Ce qui nous paraît plus pertinent comme approche est de regarder le rapport entre la rémunération du dirigeant et celle moyenne des salariés. Là encore, les appréciations peuvent fortement varier selon les sensibilités: ainsi le cabinet Proxinvest, qui scanne les rémunérations des dirigeants, recommande que la rémunération du dirigeant ne dépasse pas 100 fois la rémunération moyenne des salariés quand pour l’ONG Oxfam, cet écart devrait être plafonné à 20, soit 5 fois moins… Alors où mettre le curseur ?

Pour la CFE-CGC, il nous a semblé raisonnable d’associer nos votes aux seuils suivants:

rémunération dirigeant < 40 fois salaire moyen salariés: pour /

entre 40 et 50 fois le salaire moyen: abstention /

supérieur à 50 fois le salaire moyen: contre 

D’ailleurs, ce seuil pivot de 40 fois le salaire moyen était le seuil que s’était fixé Henry Ford, le célèbre inventeur de la Ford T, dans les années 1930. Comme quoi, la CFE-CGC n’invente rien et cette question de la « juste » rémunération ne date pas d’aujourd’hui.  

Pour 2023, voici ce que nous indique le Document d’Enregistrement Universel (p°135):

Florent Menegaux: 48,8 fois le salaire moyen (61,7 fois le salaire médian) => abstention

Yves Chapot: 31,1 fois le salaire moyen (39,9 fois le salaire médian) => pour

Résolution 11 : rémunération de la présidente du Conseil de Surveillance : Mme Dalibard : Abstention

Suite à des benchmarks, la rémunération de la présidente du Conseil de Surveillance a été revue à la hausse, passant de 120 000 € annuel à 400 000 € annuel. Cette révision a été actée lors de la dernière Assemblée Générale de mai 2023.
Que sa rémunération soit revue au regard des benchmarks et du travail fourni est une chose. Qu’elle le soit dans des proportions aussi fortes en une seule fois en est une autre.
Par ailleurs, la rémunération de la présidente du Conseil de Surveillance est désormais plus de quatre fois supérieure à celle des autres membres du Conseil de Surveillance. Travaille-t-elle plus de 4 fois plus que les autres membres ? Nous avons des doutes sur le sujet.
Au vu de ces réserves, nous appelons à s’abstenir.   

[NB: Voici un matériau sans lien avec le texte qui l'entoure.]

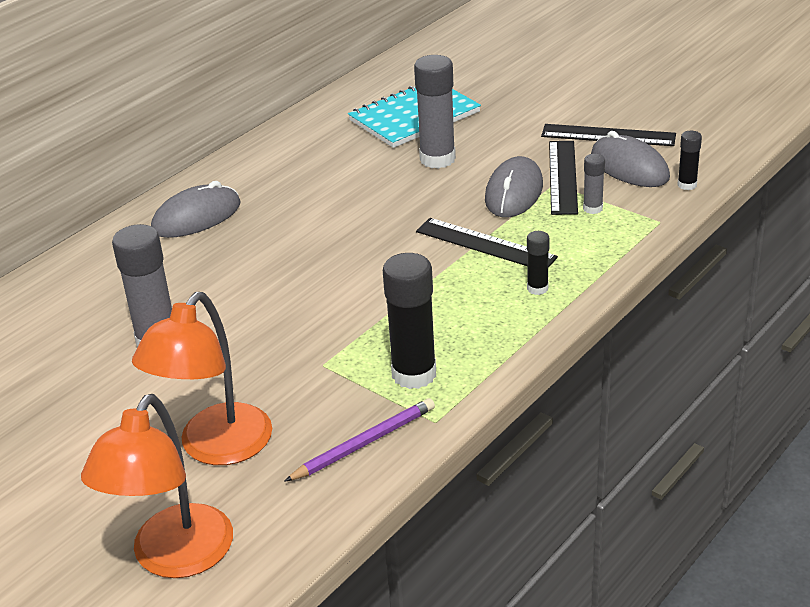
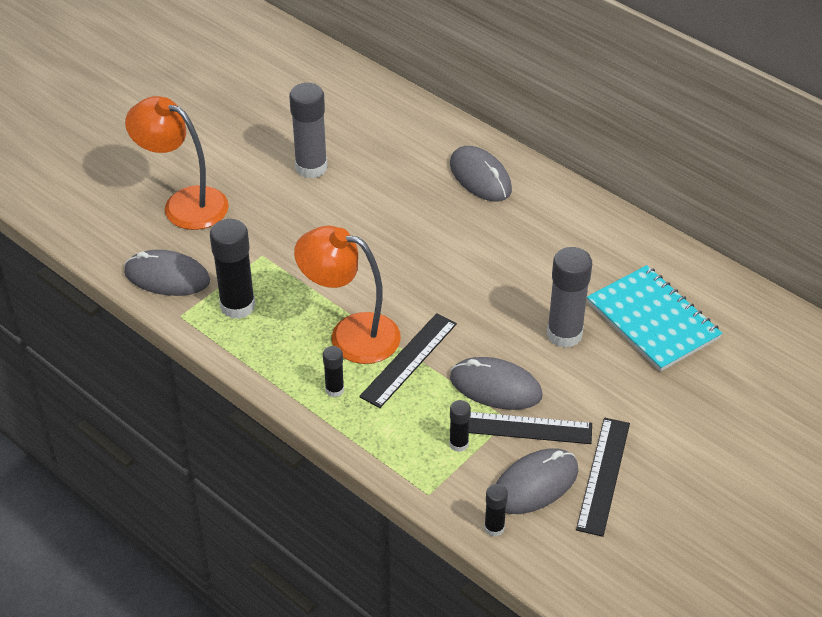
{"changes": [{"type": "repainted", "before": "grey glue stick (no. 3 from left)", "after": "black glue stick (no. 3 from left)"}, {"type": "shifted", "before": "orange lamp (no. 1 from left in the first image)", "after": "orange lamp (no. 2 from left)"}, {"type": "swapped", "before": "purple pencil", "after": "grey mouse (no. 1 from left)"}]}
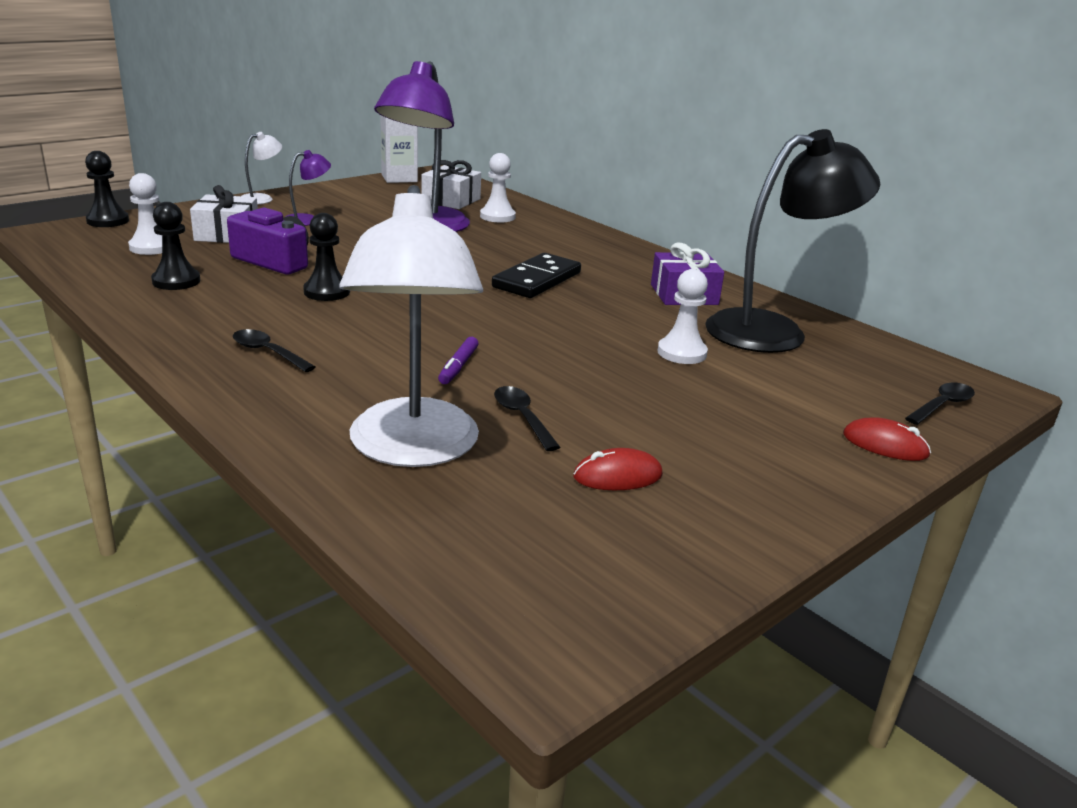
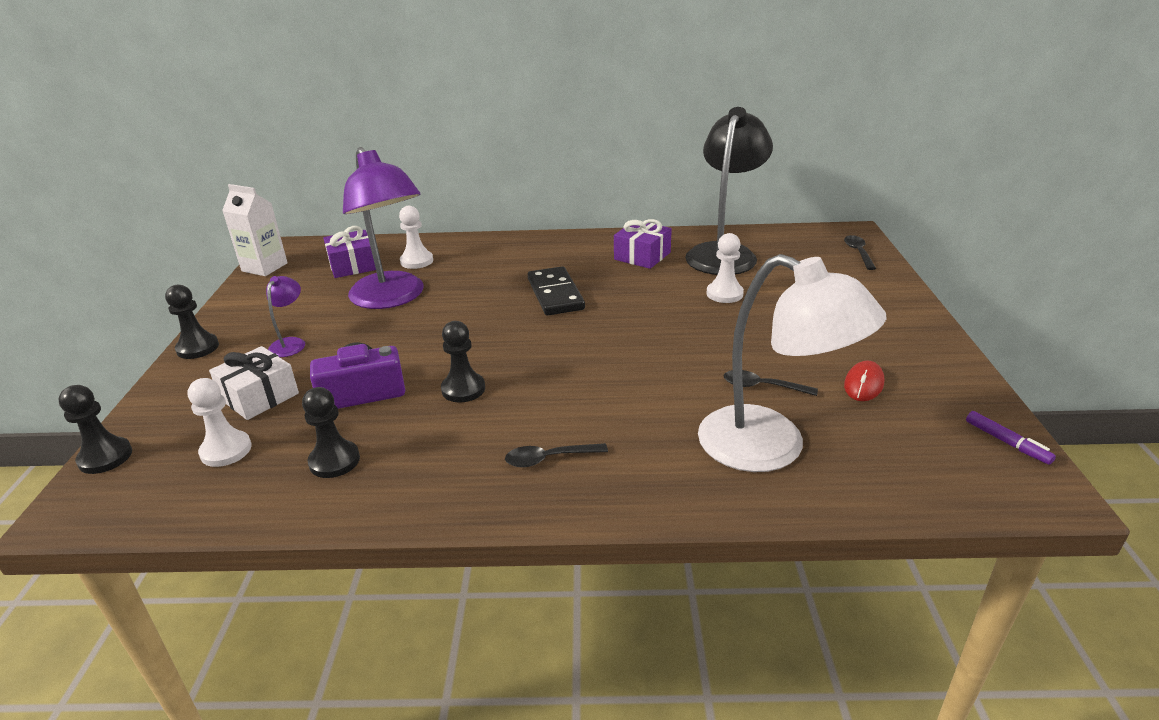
{"changes": [{"type": "swapped", "before": "white lamp (no. 1 from left)", "after": "black pawn (no. 2 from left)"}, {"type": "repainted", "before": "white gift (no. 2 from left)", "after": "purple gift (no. 1 from left)"}, {"type": "shifted", "before": "purple marker"}, {"type": "gone", "before": "red mouse (no. 2 from left)"}]}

2 réponses à “Assemblée Générale des Actionnaires : nos recommandations de vote”

  1. Enrico dit :

    Bonjour et merci pour ces éclairages et réflexions.
    Chacun jugera de la pertinence des recommandations, le rappel des faits permet à chaque actionnaire de se positionner est c’est très intéressant; j’espère que vous prévoyez de poser certaines de ces questions lors de l’AG, en « live ».
    J’ai juste une remarque: il y a probablement une « coquille » car à ma connaissance Henry Fonda est un acteur, et aussi le père de Jane Fonda. Du coup, je doute que ce soit également le père de la Ford T: ne serait-ce pas plutôt Henry Ford?

    • admin dit :

      Bonjour Enrico,
      Merci pour votre lecture fidèle et vos commentaires réguliers.
      Effectivement, il y a une coquille car il s’agit bien d’Henry Ford, l’inventeur de la Ford T et non pas de l’acteur Henry Fonda.
      Nous avons corrigé l’article en conséquence.